# Condensation in my 5d MKIII



## adhocphotographer (Jul 29, 2013)

I wasn't actually going to post this, but after reading the sad "my 5d mkiii is dead" story (http://www.canonrumors.com/forum/index.php?topic=16121.0) I'm going to...

I was at altitude with my 5d MKIII over the weekeend, looking for tigers (with no success, great birding though). It was a lot cooler compared to lower-down, and humid as we were in the cloud layer. I got some mist and light rain on my camera, but nothing major. As we came down the hills, temp increased dramatically. On the descent i pulled out my camera to take a shot and noticed it was a completely misted photo! I had condensation INSIDE my camera! I had changed lenses a couple of times, but not when it was wet/misty and always indoors, but that does not affect atmospheric humidity. We were in a car when i noticed the condensation, so immediately removed the battery, took off my lens and let the camera "dry" for a couple of mins. When I tried it again a few minutes later, It seemed fine.

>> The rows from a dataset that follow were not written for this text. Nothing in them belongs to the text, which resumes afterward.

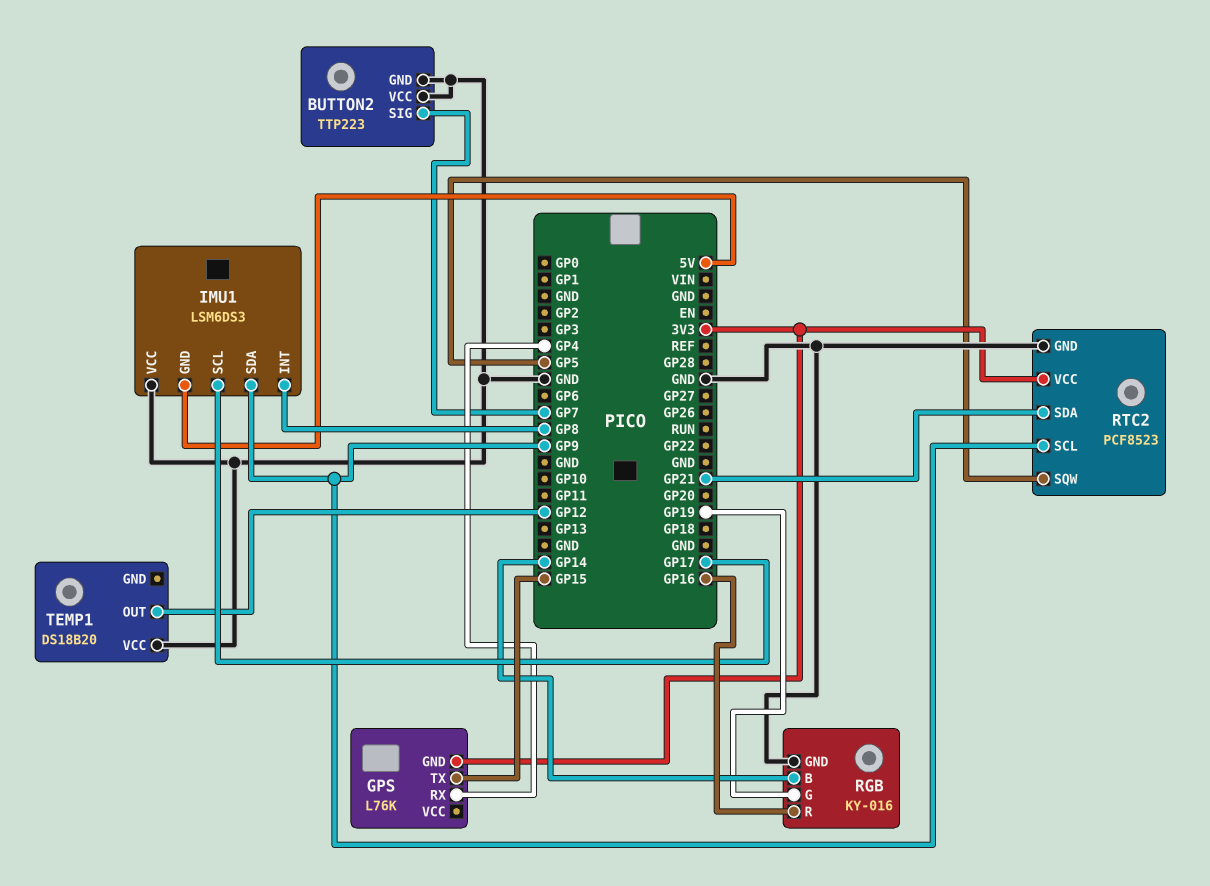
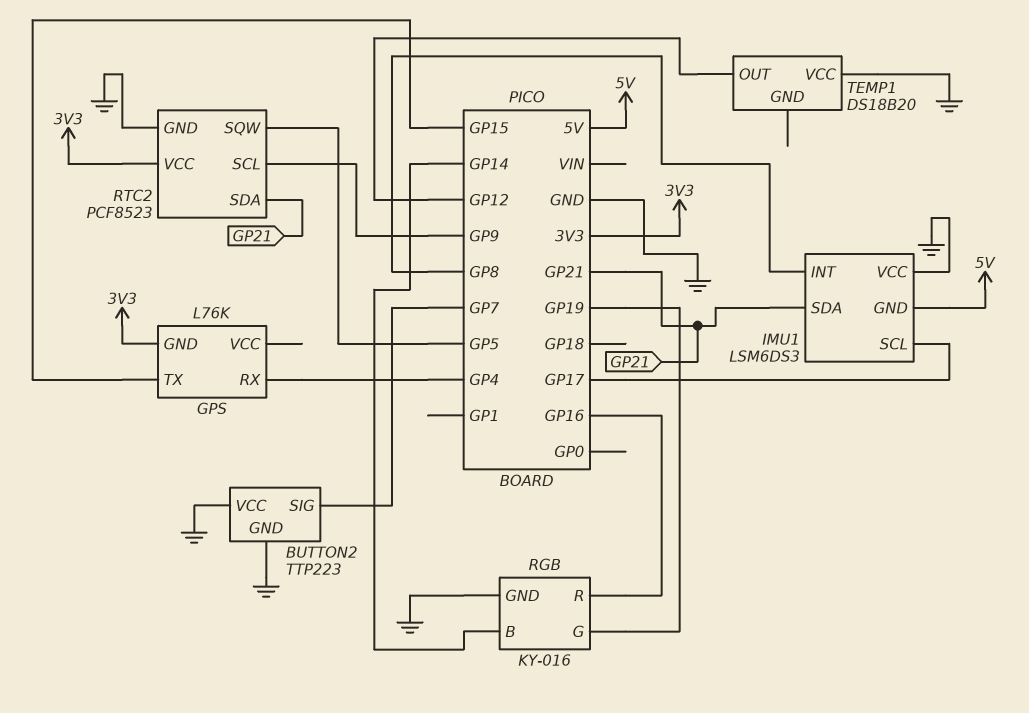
IMU1 pin SDA: GP9 -> GP21

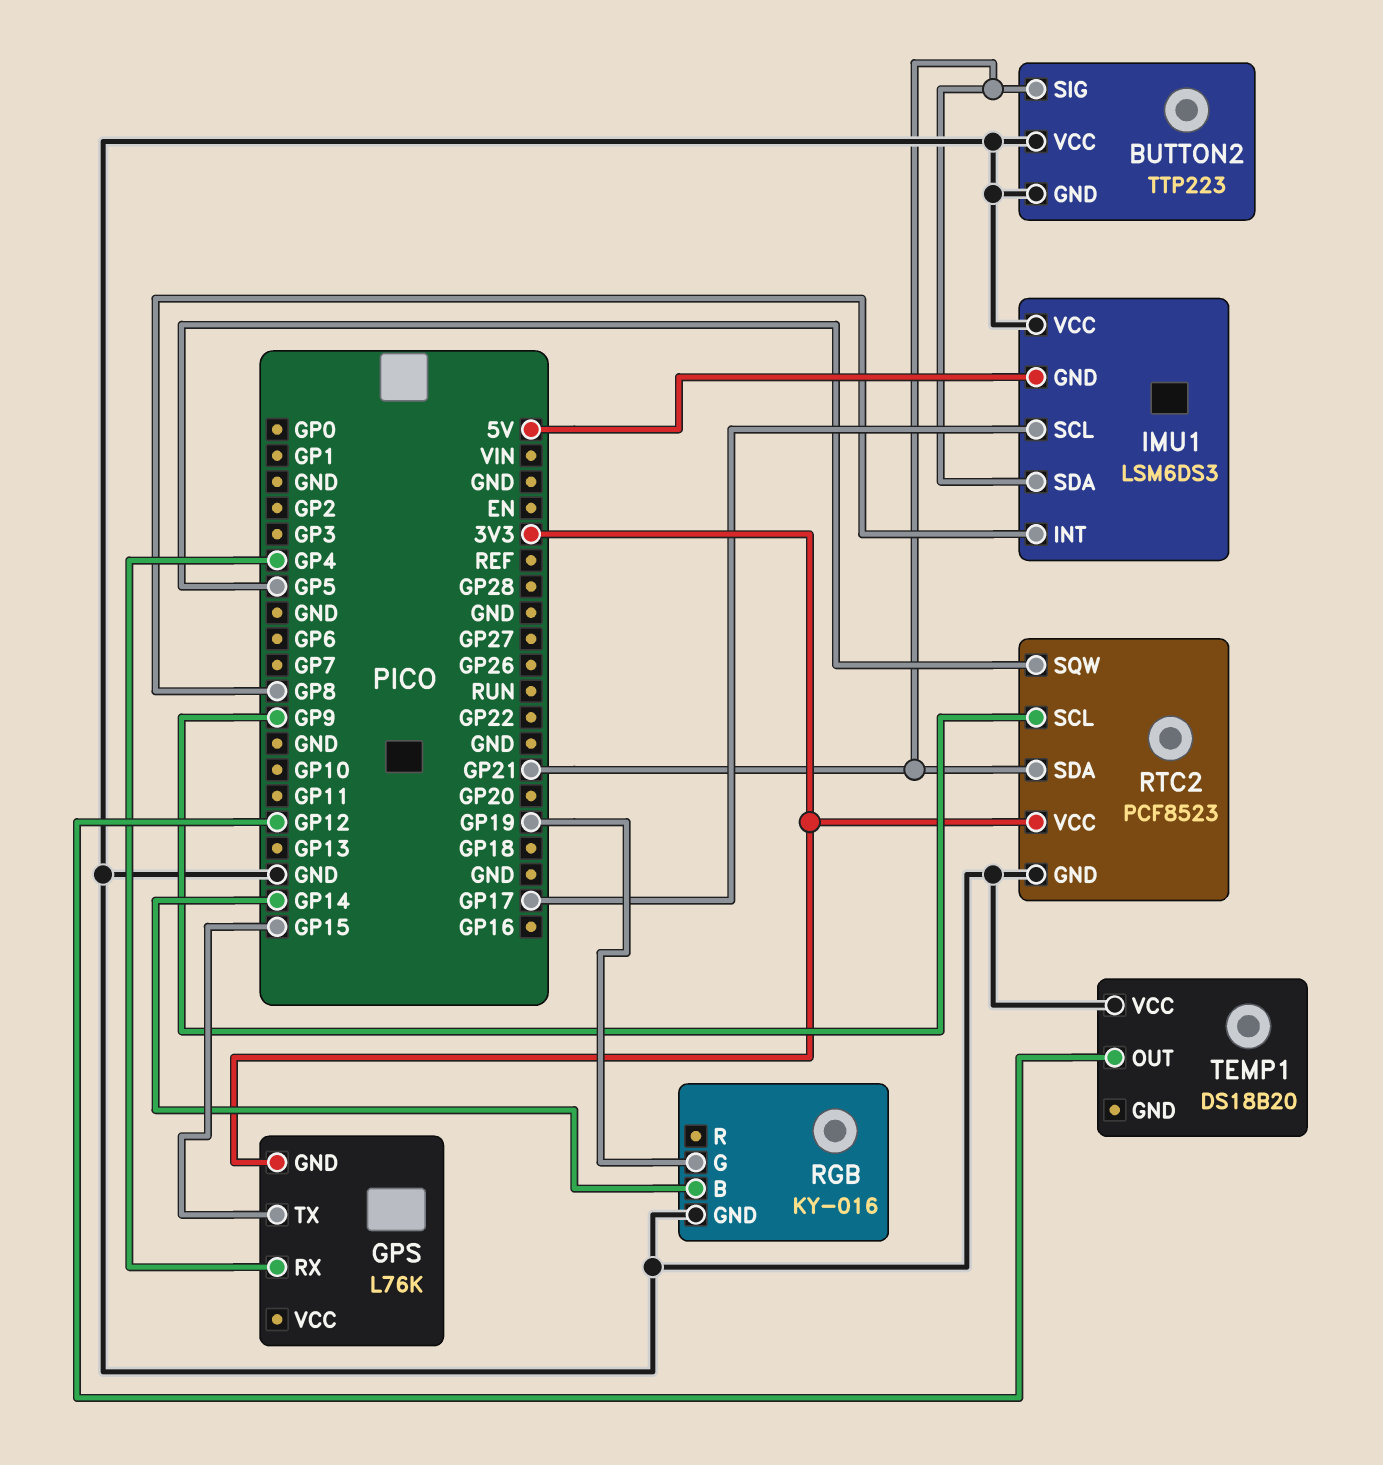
BUTTON2 pin SIG: GP7 -> GP21
RGB pin R: GP16 -> none

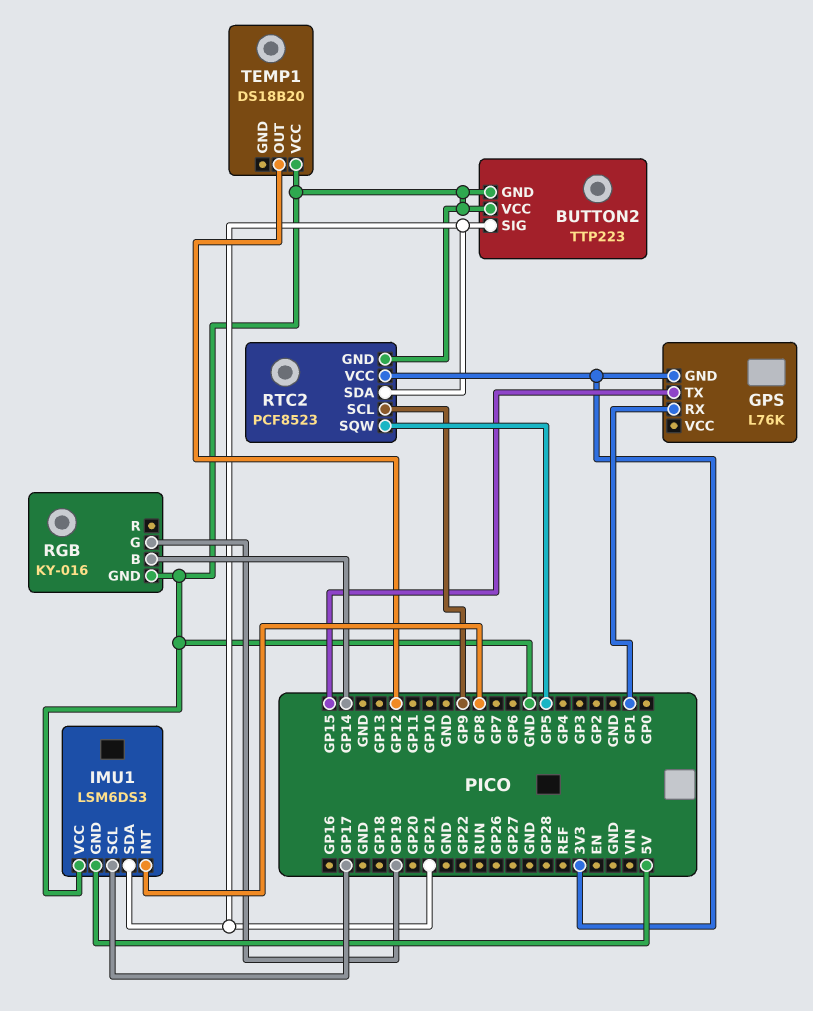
GPS pin RX: GP4 -> GP1

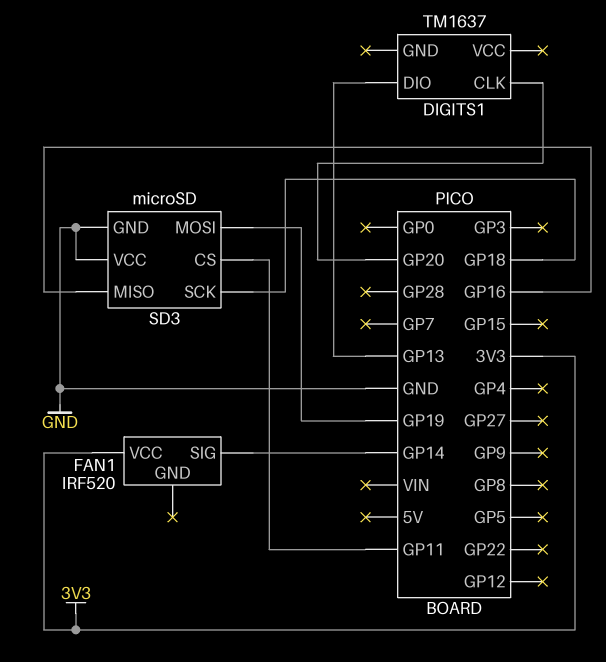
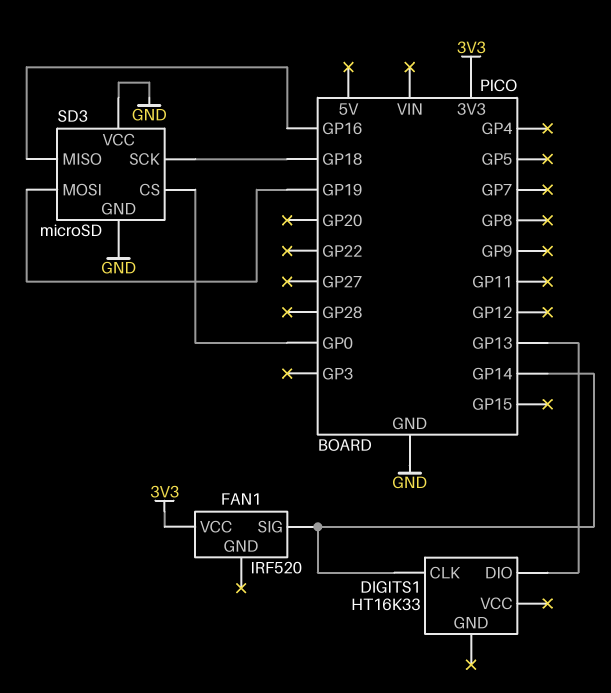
DIGITS1: TM1637 -> HT16K33
DIGITS1 pin CLK: GP20 -> GP14
SD3 pin CS: GP11 -> GP0

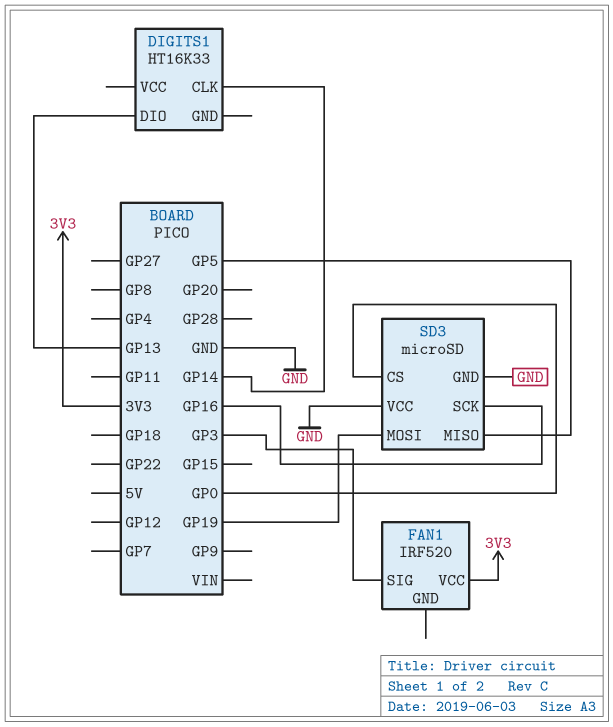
FAN1 pin SIG: GP14 -> GP3
SD3 pin MISO: GP16 -> GP5
SD3 pin SCK: GP18 -> GP16

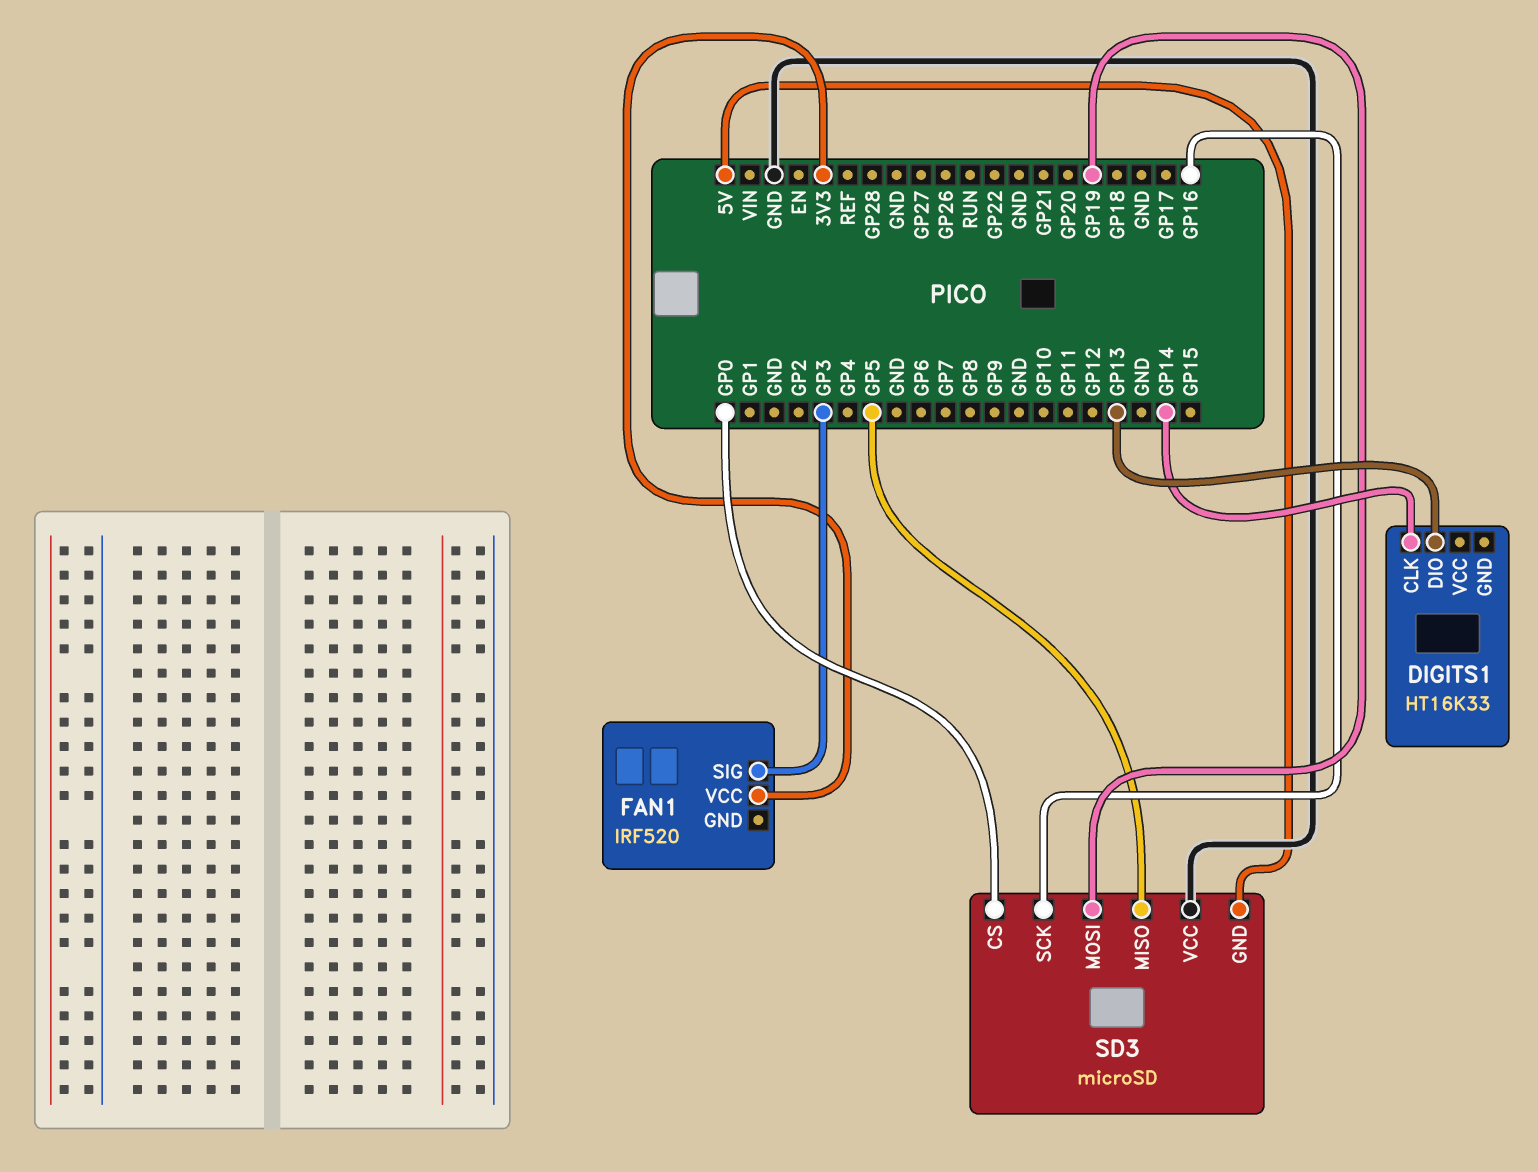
SD3 pin GND: GND -> 5V

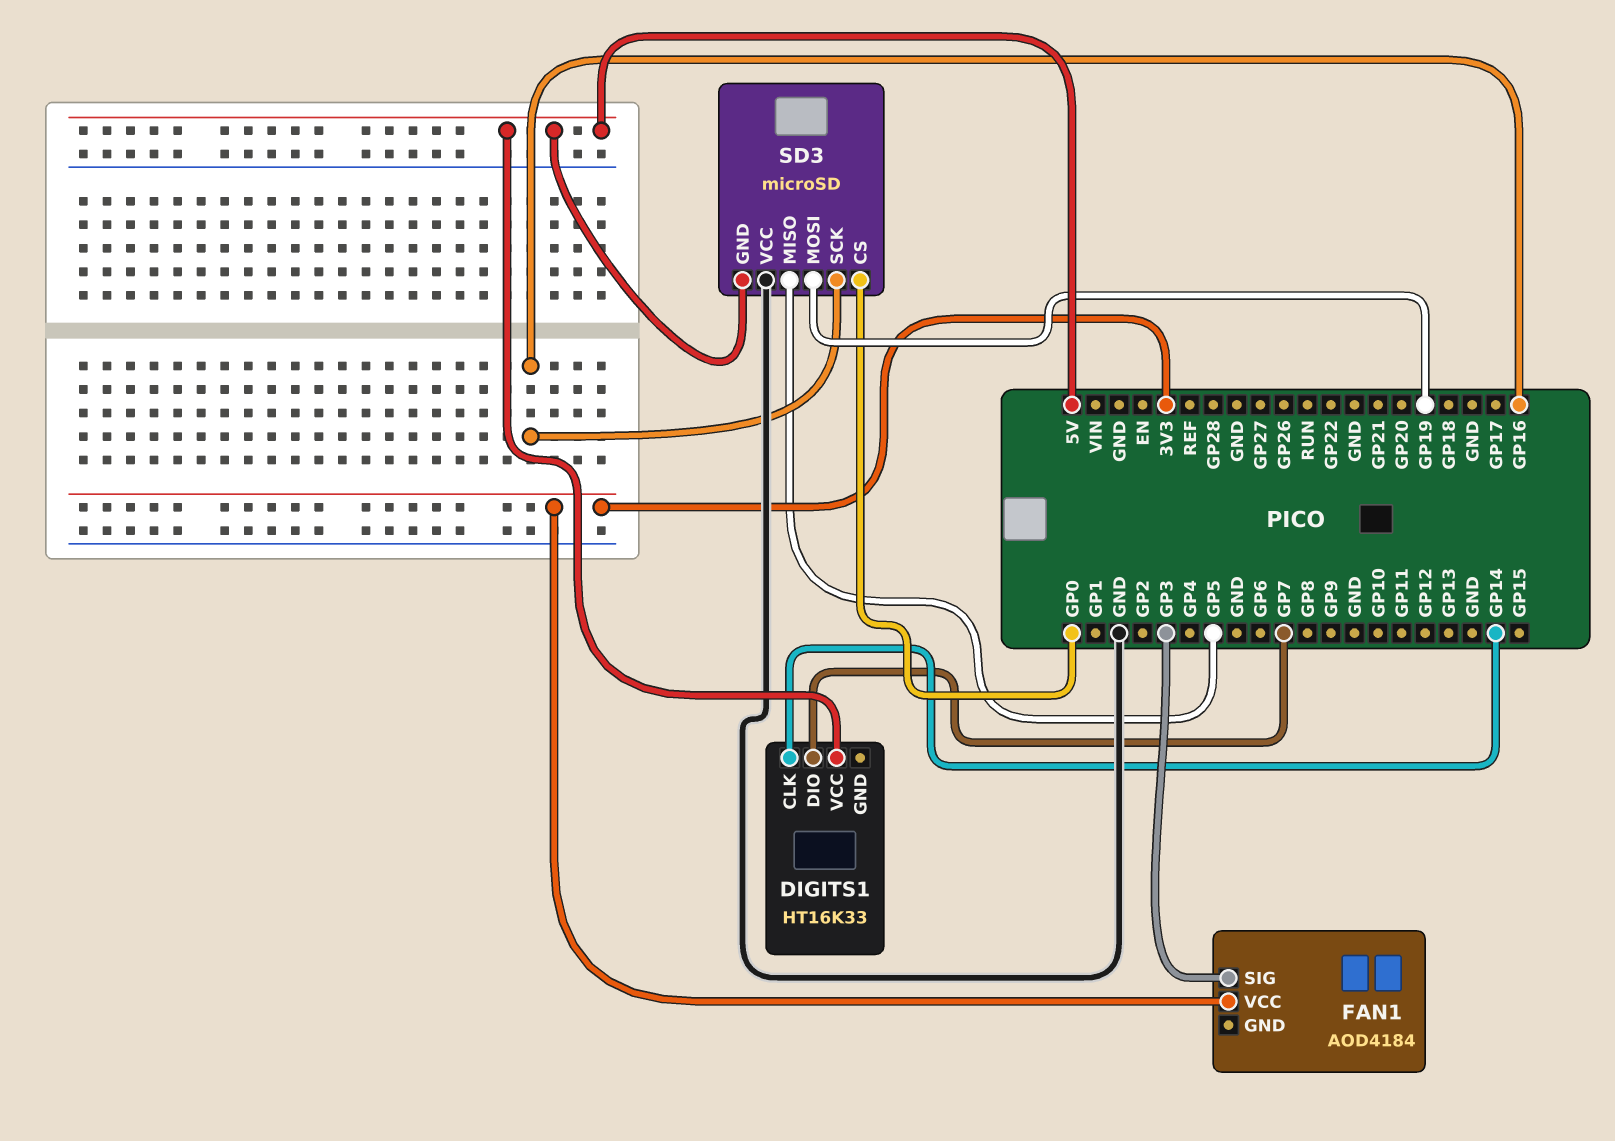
DIGITS1 pin DIO: GP13 -> GP7
DIGITS1 pin VCC: none -> 5V
FAN1: IRF520 -> AOD4184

This happened to anyone else? Should i be worried?

FYI - I live in Bangalore, India, and it is monsoon season, so to be honest, unless I don't change lens this whole season, there is always high humidity and temperature changes!


----------



## neuroanatomist (Jul 29, 2013)

The camera isn't hermetically sealed - the sealing should prevent water drops from entering, not air...and therefore not the water that's dissolved in that air. Rapid temperature change (cooling) cause that water in the air to condense - your best bet is to slow the rate of temperature change by leaving the camera in an insulated bag for a while when moving from humid outdoors to air conditioned indoors, etc.


----------



## adhocphotographer (Jul 29, 2013)

neuroanatomist said:


> The camera isn't hermetically sealed - the sealing should prevent water drops from entering, not air...and therefore not the water that's dissolved in that air. Rapid temperature change (cooling) cause that water in the air to condense - your best bet is to slow the rate of temperature change by leaving the camera in an insulated bag for a while when moving from humid outdoors to air conditioned indoors, etc.



I didn't anticipate the rapid temp change... it should be fine though no?


----------



## adhocphotographer (Jul 29, 2013)

in case anyone reads this and is interested, i spoke to canon services who said it should be fine, but to send it in for a clean/inspection anyway to be sure... If there is damage i would rather know before it stops at an inconvenient moment. I'll let you know the findings when i get it back... 

In the future i will deffinately keep it bagged between conditions, but in this case, it was very unexpected!


----------



## crank47 (Jul 29, 2013)

Most people that I told my story to said that I had really bad luck. I wrote the story here to let people know that the mk3 isn't really bomb prof as it looks. It's an awesome camera, but you need to take care of it. I'm happy to hear that your camera will be fine.
Happy shooting!


----------



## Mt Spokane Photography (Jul 29, 2013)

Its impossible to seal a camera so that air and vapor will not enter it. 

When you are at a high altitude, air and water vapor enter the camera as you descend. Then moisture condenses as the temperature drops. 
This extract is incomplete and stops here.